Tal es el caso de la concesión de un ordenador a cada alumno de primaria, las ayudas directas de 2.000 euros para la compra de automóviles o los 25.000 millones de euros para lo que el Gobierno llama "proyectos de economía sostenible".

Al margen de que Zapatero aun no ha cumplido sus pasadas promesas respecto a la introducción de la informática en las aulas, el principal problema que padece la educación no es la falta de ordenadores o de pizarras digitales, sino el abandono de la cultura del esfuerzo y de la disciplina, que ha hecho de la enseñanza, tal y como ha señalado Duran i Lleida, un autentico coladero en la que la execelencia brilla por su ausencia. Zapatero, además, no ha acordado con las autonomías esta medida que afecta a sus competencias, por lo que no están nada claras sus fuentes de financiación.

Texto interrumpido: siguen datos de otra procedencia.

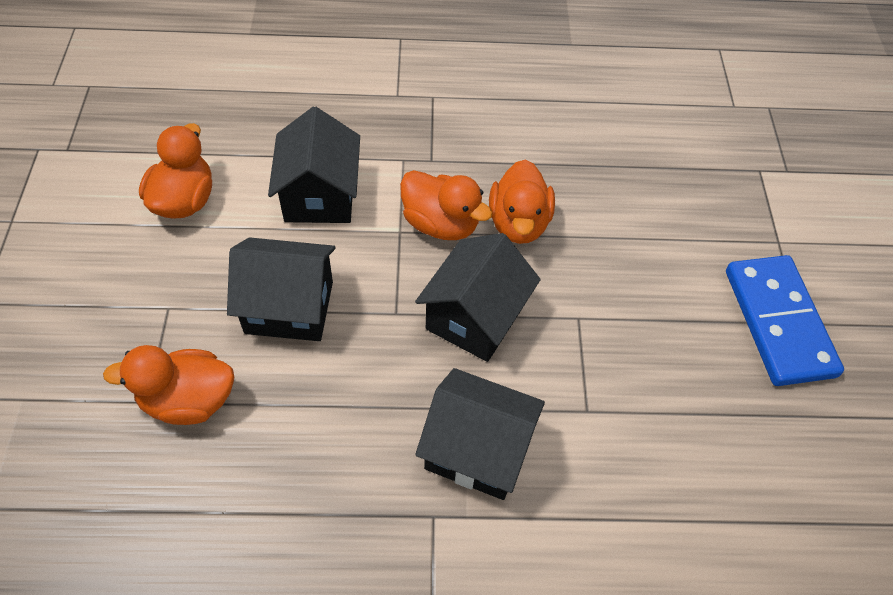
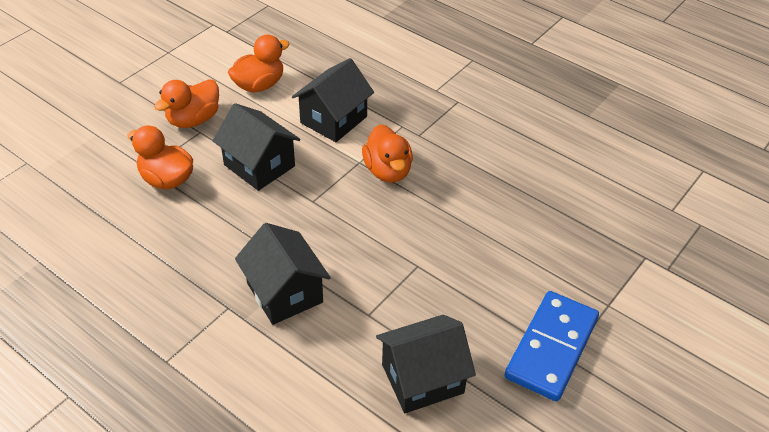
camera: 40 degrees right, 10 degrees down
(475, 317) = (355, 229): black house -> black house (422, 379)
(518, 223) = (436, 196): orange duck -> orange duck (193, 120)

El sector del automóvil es uno de los que más se ha sobredimensionado como consecuencia de la irresponsable orgia crediticia de los años anteriores, y lo que tiene que hacer es ajustarse a la demanda de los ciudadanos. Estas subvenciones van a ralentizar este inexorable reajuste y van a suponer una rémora para los sectores más rentables de la economía que podrían absorber los excesos de esos otros sectores sobredimensionados.

Muy insostenibles tienen que ser "los proyectos de economía sostenibles" a los que este gobierno quiere dedicar 25.000 millones de euros, si ya para empezar tienen que echar mano del dinero de los contribuyentes. Sin embargo nada es imposible para este ingeniero social que nos gobierna, con la arrogancia suficiente como para creerse que es capaz de cambiar por el ley el patrón de crecimiento de nuestra economía.

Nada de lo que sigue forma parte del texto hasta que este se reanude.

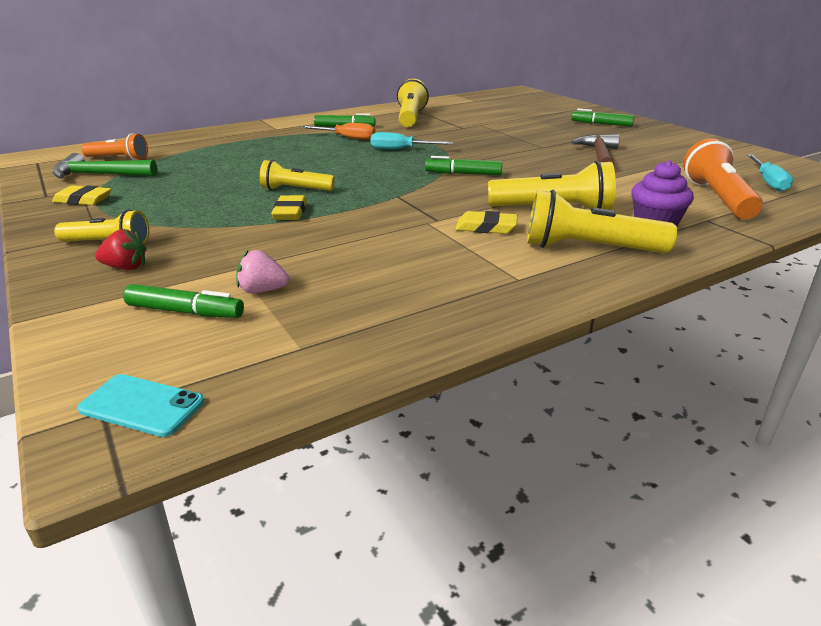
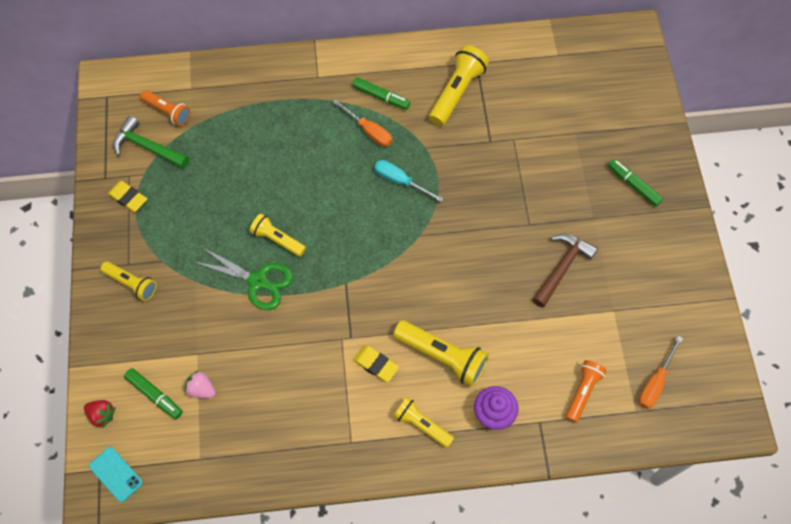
camera: 25 degrees right, 35 degrees up
(126, 267) = (135, 324): red strawberry -> red strawberry (102, 415)
(290, 212) = (258, 281): yellow eraser -> green scissors
(463, 174) = (419, 260): green marker -> none
(589, 248) = (422, 425): yellow flashlight -> yellow flashlight, size x0.64
(717, 198) = (582, 392): orange flashlight -> orange flashlight, size x0.64
(768, 182) = (655, 382): turquoise screwdriver -> orange screwdriver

En cuanto a la decisión de eliminar la deducción fiscal en el IRPF por la compra de vivienda a partir de 2011 para las rentas superiores a 24.000 brutos anuales, es una medida que no va a ayudar a quienes ahora quieren y no pueden comprarse una casa, dificultad que irá en aumento en el futuro al no poder ya desgravársela. En cuanto a los que ya pueden pero están esperando a que caigan más los precios, el Gobierno les obliga a hacerlo ahora de forma mucho más cara so pena de perder la posibilidad de desgravación en el futuro. Eso no es acabar de forma correcta con las distorsiones que crea la falta de neutralidad fiscal, sino un ultimátum que penaliza a los contribuyentes de las clases medias y que obstaculiza el necesario reajuste en el sector de la construcción.

En cuanto al único anuncio de reducción de impuestos presentado por Zapatero –el referido al impuesto de Sociedades–, más que una rebaja fiscal es una auténtica tomadura de pelo. La reducción es sólo de cinco puntos, sólo durante tres ejercicios, sólo para las empresas de menos de 25 trabajadores y un volumen de ventas inferior a 5 millones de euros y sólo a aquellas que a 31 de diciembre de 2009 mantengan o mejoren su plantilla media de 2008.

En cuanto a la intervención de Rajoy, nadie ha resumido mejor que él el lamentable estado de la nación, al señalar que es el propio de un país en el que hay más de cuatro millones de parados. Ahora bien, por contundente que haya sido la critica de Rajoy a la ineptitud y a las mentiras del Gobierno, y por mucho que la situación económica sea la principal preocupación de los españoles, no habría de estado de más que el líder de la oposición también hubiera dedicado alguna atención al no menos lamentable estado que ofrece España en muchas otras áreas, tales como la justicia, la vulneración de derechos lingüisticos o la absoluta desvertebración que padece el país por culpa de los estatutos soberanistas.

Por otra parte, cabe señalar que ha sido Rajoy el que ha querido presentar unas alternativas de gobierno y la necesidad de emprender unas reformas que, sin embargo y a pesar de haber hablado únicamente de economía, el lider de la oposición se ha negado reiteradamente a explicar.

En cualquier caso, nada es comparable al lamentable papel de Zapatero en este debate y a su absoluta soledad en la Cámara.